Feel-good Entertainment: Take this opportunity to watch, listen to, or read a favorite piece of feel-good media. Personally, I find low-tension media that has a lot of positive interactions between people particularly useful. For those with Netflix, The Repair Shop is one of my all-time favorite feel-good TV shows. In it expert craftspeople repair damaged family heirlooms and then return them to their overjoyed owners. My three favorite feel-good podcasts are: Sidequesting, a fantasy podcast where the main character goes on side adventures, Flyest Fables, a story full intertwining hopepunk fairy tales, and Meddling Adults, a humorous show where guests compete to solve children’s mysteries for charity.

Progressive Relaxation: This is an exercise designed to help relax their bodies. This link goes to detailed written instructions for doing progressive relaxation. This link goes to a YouTube video (with subtitles) where there is a verbal guided progressive relaxation.

Massage: Massage has a lot of health benefits. I am lucky to have family members who regularly give me massage. I also do a lot of self-massage. For many people, self-massage with hands, tennis balls, rollers, and other tools is an important way to regularly access the benefits of massage. This article has some interesting self-massage techniques, as does this article.

Experience Nature: If you have the opportunity to be in a natural area, there are a lot of health benefits to physically being out in nature, many of which are surprisingly long lasting. If it isn’t possible for you to be out in nature, then looking at pictures, watching videos, and listening to nature sounds can also give some of these benefits.

Go Outside: Spending time outdoors, especially in green spaces is good for health and happiness. Among other things, it reduces stress.

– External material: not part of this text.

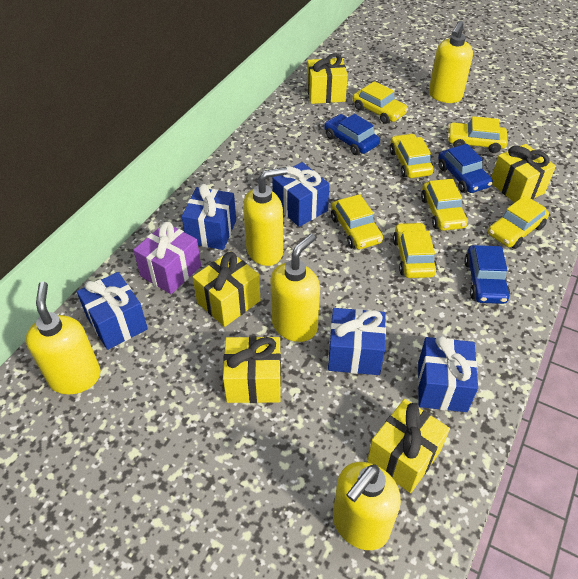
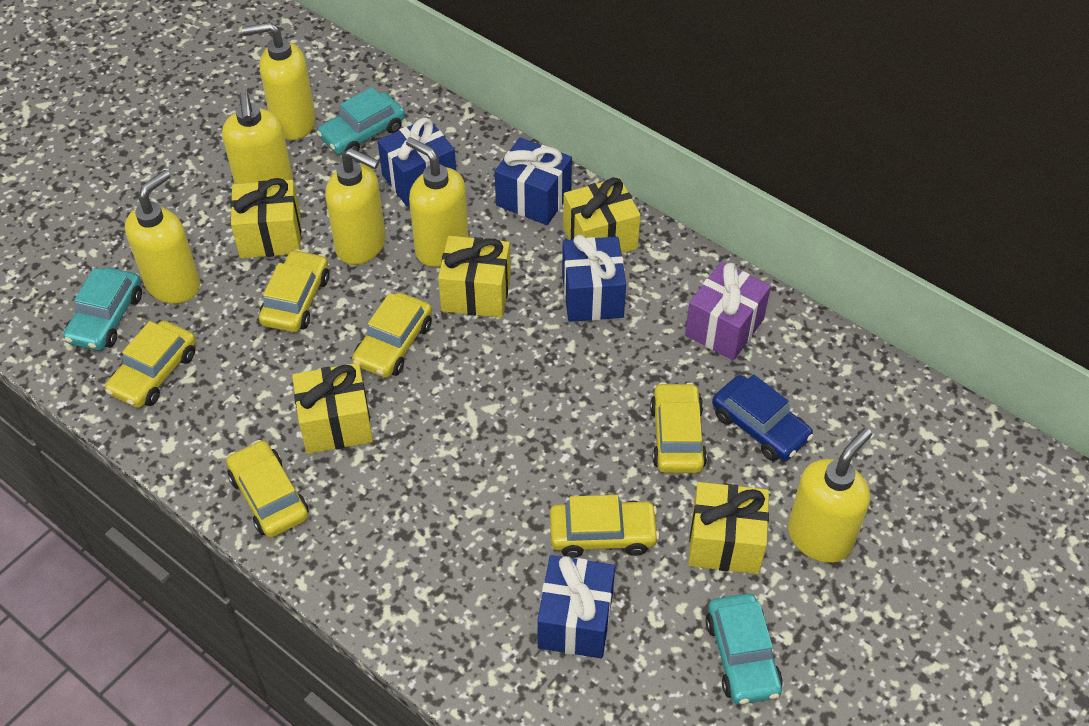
blue car: 3 -> 1
blue gift: 5 -> 4
turquoise car: 0 -> 3
yellow car: 7 -> 6
yellow soap dispenser: 5 -> 6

Sleep: This one can be quite difficult for people with insomnia or limiting schedules, but if you can, set aside enough time to get extra sleep. Sleep is healing to the mind and body. Significantly, sleeping enough reduces stress hormones a can aid in recovery.

 

Shifting Mind Modes

Brains can get stuck stressful states or mental patterns. Getting the brain to shift to a different mode, even for a short period of time, can make a big difference, but doing this can be tricky.

Journaling: Writing things down in a journal can be a great way to get things out. I find that if I’m struggling with a lot of physical anxiety symptoms, asking myself what is going on and if there are any feelings that I’m not consciously feeling can be very powerful. In addition, journaling can be used to engage in self-talk that helps us shift our perspective on things. I’m hoping to write an article about this set of tools sometime soon. This article has a lot of details on the benefits of journaling, along with tips for getting started and making the most of it.

Meditation and Prayer: There are a wide range of practices, both secular and religious, designed to help our minds get to an altered, more expansive space. Many of these focus on love, compassion, and kindness, which are powerful mental tools. The altered mental space provided by these techniques can be transformative.

Ritual: Similar to meditation and prayer, ritual can be used to help create a shift in the mind. For those who are non-religious, it can be helpful to think of ritual as communicating with the unconscious parts of the mind. Cleansing rituals can help people let go of things. Rituals can also be used to welcome in positive things that are desired.

Fun: There is a reason why fun feels good—it is good for our brains. It also gives us positive things to think about. I find this especially useful in addressing unpleasant thought patterns, because doing something fun can shift my brain from ruminating on something negative to thinking about something enjoyable.

Creative Projects: This is another way to give our brains something positive to focus on. In addition, when working on a creative project it is often possible to get into a flow mental state. This flow state has long-lasting mental benefits. Although this article has sections aimed at encouraging people to buy their meditation service, it is short, informative, contains clear descriptions, and has useful tips for encouraging a flow state to happen.